Dr. Aimee Custer, a neuropsychologist at TRIA Orthopaedic Center in Bloomington, says TRIA has seen an increase in female athletes with concussions over the past several years.

According to Dr. Custer, female hockey players are two times more likely to sustain a concussion than male players and three times more likely than football players.

"Unfortunately, we don't know why females are a little bit more susceptible to it. We see researchers looking at head and neck size. So is there a weakness in the female neck or the musculature so we see a greater whiplash motion, movement of the head and neck, movement of the brain inside the skull," Dr. Custer said.

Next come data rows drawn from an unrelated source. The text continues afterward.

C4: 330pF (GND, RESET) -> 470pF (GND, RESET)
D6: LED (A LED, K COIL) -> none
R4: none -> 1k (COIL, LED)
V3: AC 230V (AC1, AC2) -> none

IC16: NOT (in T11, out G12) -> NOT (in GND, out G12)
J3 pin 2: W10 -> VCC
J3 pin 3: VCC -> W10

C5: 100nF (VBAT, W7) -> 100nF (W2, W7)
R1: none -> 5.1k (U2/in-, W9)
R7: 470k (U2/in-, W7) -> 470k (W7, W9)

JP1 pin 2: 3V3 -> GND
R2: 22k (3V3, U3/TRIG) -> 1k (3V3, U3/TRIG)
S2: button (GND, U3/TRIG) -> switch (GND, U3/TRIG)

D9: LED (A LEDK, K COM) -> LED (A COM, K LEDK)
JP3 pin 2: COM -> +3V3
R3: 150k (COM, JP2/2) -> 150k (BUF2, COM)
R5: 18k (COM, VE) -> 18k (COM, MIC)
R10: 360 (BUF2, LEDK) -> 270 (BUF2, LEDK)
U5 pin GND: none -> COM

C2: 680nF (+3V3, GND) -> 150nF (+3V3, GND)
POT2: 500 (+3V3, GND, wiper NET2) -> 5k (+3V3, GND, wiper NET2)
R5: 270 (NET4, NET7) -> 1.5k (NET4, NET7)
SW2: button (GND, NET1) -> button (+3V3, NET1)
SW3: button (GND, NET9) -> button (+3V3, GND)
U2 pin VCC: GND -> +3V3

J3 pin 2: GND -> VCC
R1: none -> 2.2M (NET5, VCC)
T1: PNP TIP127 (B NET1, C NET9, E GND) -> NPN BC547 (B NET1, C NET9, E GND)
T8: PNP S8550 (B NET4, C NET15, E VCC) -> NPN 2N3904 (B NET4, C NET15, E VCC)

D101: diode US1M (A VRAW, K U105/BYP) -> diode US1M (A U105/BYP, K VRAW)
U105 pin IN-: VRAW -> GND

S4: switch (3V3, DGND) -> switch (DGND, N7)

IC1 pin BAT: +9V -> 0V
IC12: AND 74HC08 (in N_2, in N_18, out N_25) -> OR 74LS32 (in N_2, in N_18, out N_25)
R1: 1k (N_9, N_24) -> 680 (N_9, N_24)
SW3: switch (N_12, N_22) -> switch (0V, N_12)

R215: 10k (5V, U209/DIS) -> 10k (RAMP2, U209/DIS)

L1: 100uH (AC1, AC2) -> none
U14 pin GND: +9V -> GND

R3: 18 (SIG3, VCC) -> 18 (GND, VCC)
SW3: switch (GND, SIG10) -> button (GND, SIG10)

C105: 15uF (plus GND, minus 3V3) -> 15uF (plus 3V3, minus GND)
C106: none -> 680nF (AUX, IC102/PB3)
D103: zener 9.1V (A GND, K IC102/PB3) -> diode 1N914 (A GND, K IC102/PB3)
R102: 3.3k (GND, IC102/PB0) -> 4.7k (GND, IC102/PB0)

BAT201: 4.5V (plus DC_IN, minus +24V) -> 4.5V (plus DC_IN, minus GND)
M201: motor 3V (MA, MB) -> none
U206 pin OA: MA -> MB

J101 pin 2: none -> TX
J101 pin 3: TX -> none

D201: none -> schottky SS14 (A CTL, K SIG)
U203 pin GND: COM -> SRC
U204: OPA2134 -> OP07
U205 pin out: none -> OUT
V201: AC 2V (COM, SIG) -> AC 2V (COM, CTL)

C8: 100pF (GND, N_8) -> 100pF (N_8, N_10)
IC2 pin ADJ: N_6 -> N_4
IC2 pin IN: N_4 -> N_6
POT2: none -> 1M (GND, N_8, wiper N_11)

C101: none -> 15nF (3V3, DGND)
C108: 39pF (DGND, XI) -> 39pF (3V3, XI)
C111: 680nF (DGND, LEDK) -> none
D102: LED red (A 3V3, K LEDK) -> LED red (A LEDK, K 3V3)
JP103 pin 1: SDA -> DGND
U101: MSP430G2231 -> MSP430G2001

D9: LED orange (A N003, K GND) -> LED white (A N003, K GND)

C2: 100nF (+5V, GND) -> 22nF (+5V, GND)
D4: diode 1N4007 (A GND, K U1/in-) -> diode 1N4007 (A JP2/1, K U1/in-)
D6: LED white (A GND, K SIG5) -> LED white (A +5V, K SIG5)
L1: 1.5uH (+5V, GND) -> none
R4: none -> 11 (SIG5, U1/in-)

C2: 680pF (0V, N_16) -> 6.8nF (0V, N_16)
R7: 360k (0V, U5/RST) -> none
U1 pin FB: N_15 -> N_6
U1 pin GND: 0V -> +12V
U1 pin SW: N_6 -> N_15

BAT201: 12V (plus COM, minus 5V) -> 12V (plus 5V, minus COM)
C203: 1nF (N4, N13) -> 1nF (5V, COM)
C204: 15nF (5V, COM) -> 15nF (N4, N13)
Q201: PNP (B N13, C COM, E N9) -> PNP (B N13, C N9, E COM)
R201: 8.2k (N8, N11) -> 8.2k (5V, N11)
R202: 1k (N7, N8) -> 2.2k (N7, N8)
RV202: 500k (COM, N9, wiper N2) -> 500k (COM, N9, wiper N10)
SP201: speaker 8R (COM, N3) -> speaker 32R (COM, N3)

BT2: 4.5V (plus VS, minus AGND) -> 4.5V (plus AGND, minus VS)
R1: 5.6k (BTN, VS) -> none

Dr. Custer also mentioned hormones may play a role, as well as girls may be more likely to report their symptoms.

Katelyn Svaren, a hockey player at Eastview High School, said, "I haven't had one but when I get even the slightest headache I'm like, 'Coach, I need to get off' because I don't want to risk it getting worse." Svaren's brother has recovered from two concussions due to hockey.

While there's a lot of talk about concussions in hockey, football and soccer, Dr. Custer says she sees athletes who have sustained concussions in gymnastics, cheerleading and dance. She says more research needs to be done.

"This is a serious injury. It's something that we need to address but at the same time it's not something to be feared. We can treat it, if we manage it properly," Dr. Custer said.

Signs and symptoms of a concussion include headaches, confusion, dizziness, nausea and fatigue.